Chef Habitat Supervisors communicate with each other using gossip algorithms, which underpin membership management, leadership election, and service discovery in Chef Habitat. By peering with a single existing Supervisor, a new Supervisor gradually learns about all Supervisors in a Chef Habitat network. The gossip algorithm has built-in features to counteract brief network splits, but you still need to design a robust Supervisor network.

The initial peer

While a Chef Habitat Supervisor doesn’t need to connect with other Supervisors to be useful, a Supervisor network unlocks the full platform value of Chef Habitat. To do this, a Supervisor must be given the address of at least one other Supervisor in the network when it starts; this is known as the initial peer problem. You can think of a Supervisor network as an exclusive members-only club: you must first know a member to become a member yourself.

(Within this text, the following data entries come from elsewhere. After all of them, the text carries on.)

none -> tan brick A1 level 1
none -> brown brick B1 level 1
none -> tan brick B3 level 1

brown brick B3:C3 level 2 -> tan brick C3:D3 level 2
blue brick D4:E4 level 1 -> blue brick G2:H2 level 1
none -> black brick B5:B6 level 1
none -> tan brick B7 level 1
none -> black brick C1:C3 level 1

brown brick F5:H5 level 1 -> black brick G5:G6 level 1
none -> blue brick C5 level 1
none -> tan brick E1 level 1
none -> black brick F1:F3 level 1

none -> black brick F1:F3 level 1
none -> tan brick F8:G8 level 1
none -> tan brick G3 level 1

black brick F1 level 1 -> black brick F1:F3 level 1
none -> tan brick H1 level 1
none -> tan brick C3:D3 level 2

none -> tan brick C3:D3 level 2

This Supervisor doesn’t know about any other Supervisors, and will (at least initially) run in complete isolation.

hab sup run

This Supervisor, on the other hand, will start up knowing about three other Supervisors, and will quickly establish contact with each of them. Thanks to the gossip mechanism, it will also find out about every other Supervisor those initial Supervisors know about. Similarly, every other Supervisor will discover the presence of this new Supervisor.

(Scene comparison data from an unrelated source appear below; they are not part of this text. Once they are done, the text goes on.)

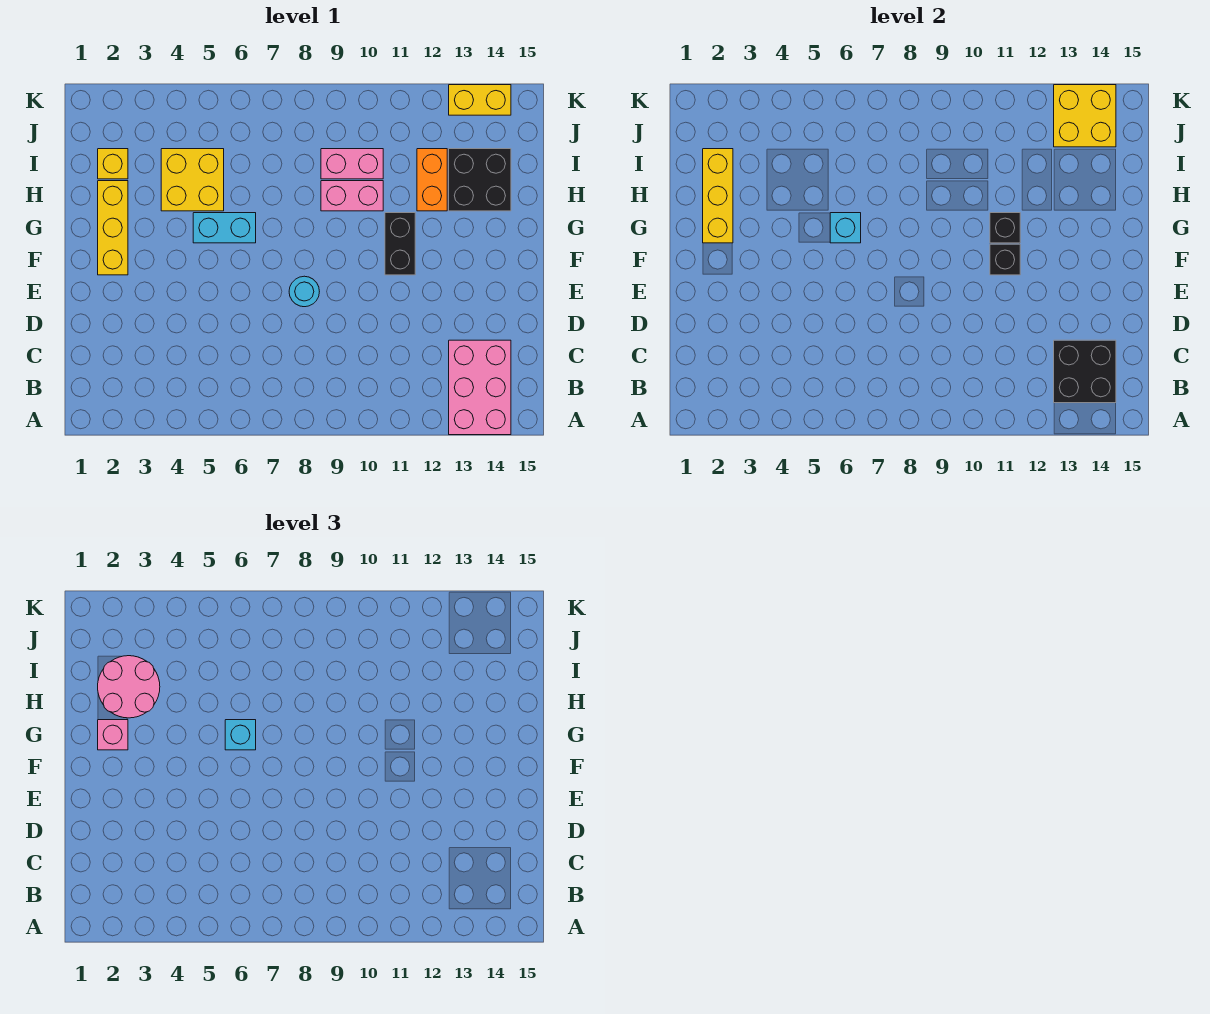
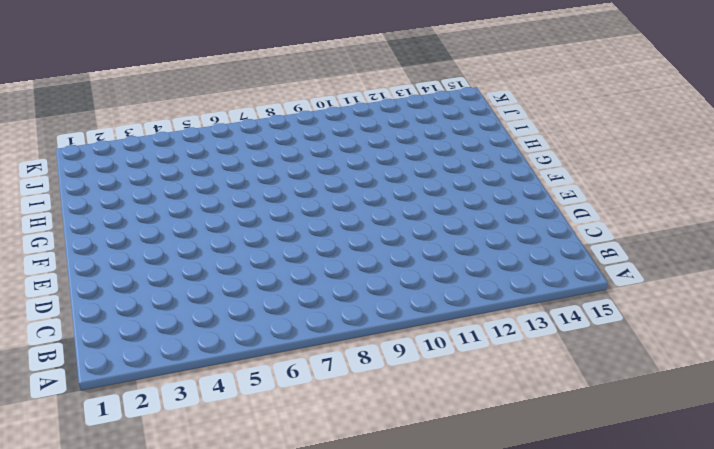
none -> pink brick A13:C14 level 1
none -> cyan round brick E8 level 1
none -> yellow brick F2:H2 level 1

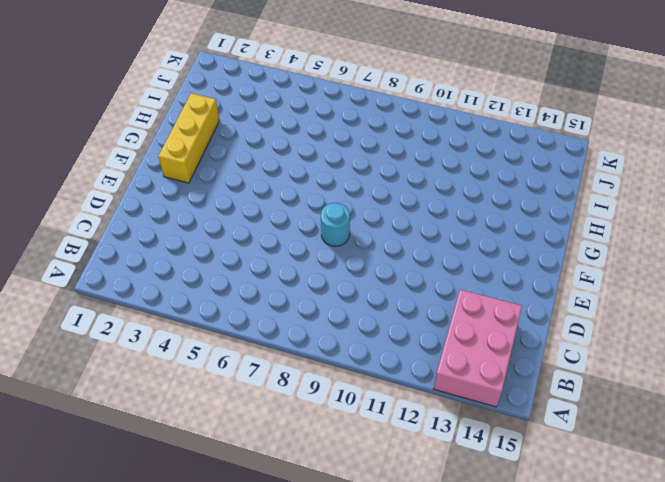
none -> black brick F11:G11 level 1
none -> cyan brick G5:G6 level 1
none -> yellow brick H4:I5 level 1

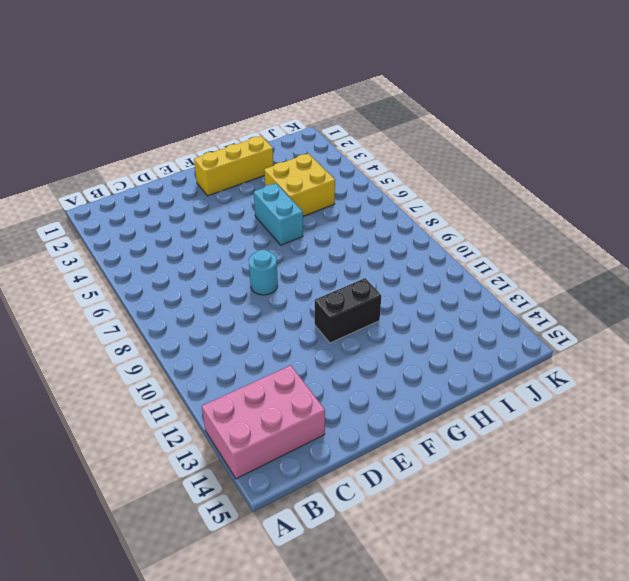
none -> pink brick H9:H10 level 1
none -> orange brick H12:I12 level 1
none -> black brick H13:I14 level 1

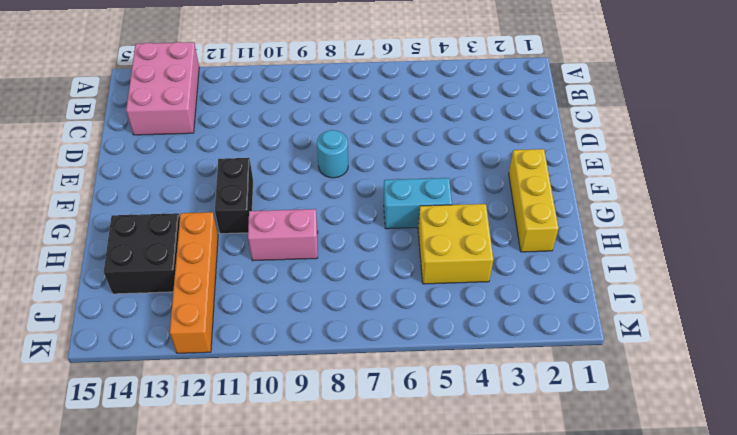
orange brick H12:K12 level 1 -> orange brick H12:I12 level 1
none -> yellow brick I2 level 1
none -> pink brick I9:I10 level 1
none -> yellow brick K13:K14 level 1

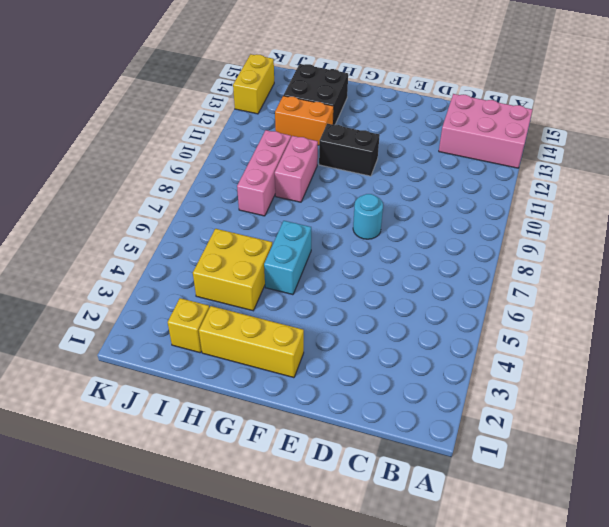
pink brick I8:I10 level 1 -> pink brick I9:I10 level 1
none -> black brick B13:C14 level 2
none -> black brick F11 level 2
none -> yellow brick G2:I2 level 2

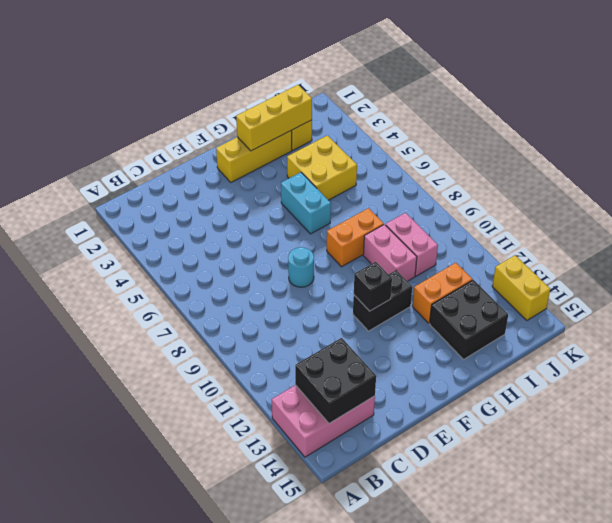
orange brick G8:H8 level 1 -> none
none -> cyan brick G6 level 2
none -> black brick G11 level 2
none -> yellow brick J13:K14 level 2

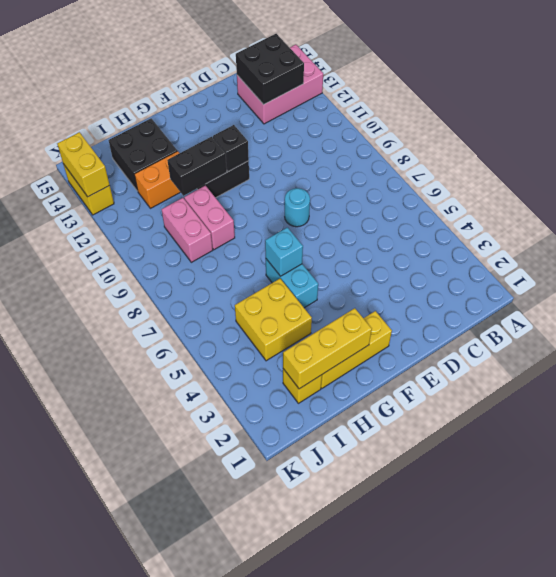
black brick G11:H11 level 2 -> black brick G11 level 2
yellow brick K13:K14 level 2 -> yellow brick J13:K14 level 2
none -> pink brick G2 level 3
none -> cyan brick G6 level 3
none -> pink round brick H2:I3 level 3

hab sup run --peer=192.168.0.1 --peer=192.168.0.2 --peer=192.168.0.3

Peering is symmetric. Even though the first Supervisor above didn’t start out peered with any other Supervisors, it can still become part of a Supervisor network if another Supervisor declares it to be a peer.

Managing membership with swim

In order for Chef Habitat’s network functionality to work, the Supervisors must first know which other Supervisors they can communicate with. This is a problem of maintaining membership lists, and is achieved using the membership protocol known as SWIM. As detailed above, we must first “seed” a Supervisor’s membership list with at least one “peer”; that is, another Supervisor that it can communicate with.

Given a non-empty membership list, the Supervisor can begin probing members of that list to see if they’re still alive and running. Supervisor A sends a message to Supervisor B, effectively asking if it’s still there. If Supervisor B is available, it replies to Supervisor A and sends contact information for up to five Supervisors that it has in its membership list (Supervisor A also sends these introductions in its initial message). In this way, Supervisors can both maintain and grow their membership lists. In short order, Supervisor A learns about all other Supervisors in the network, and they learn about Supervisor A.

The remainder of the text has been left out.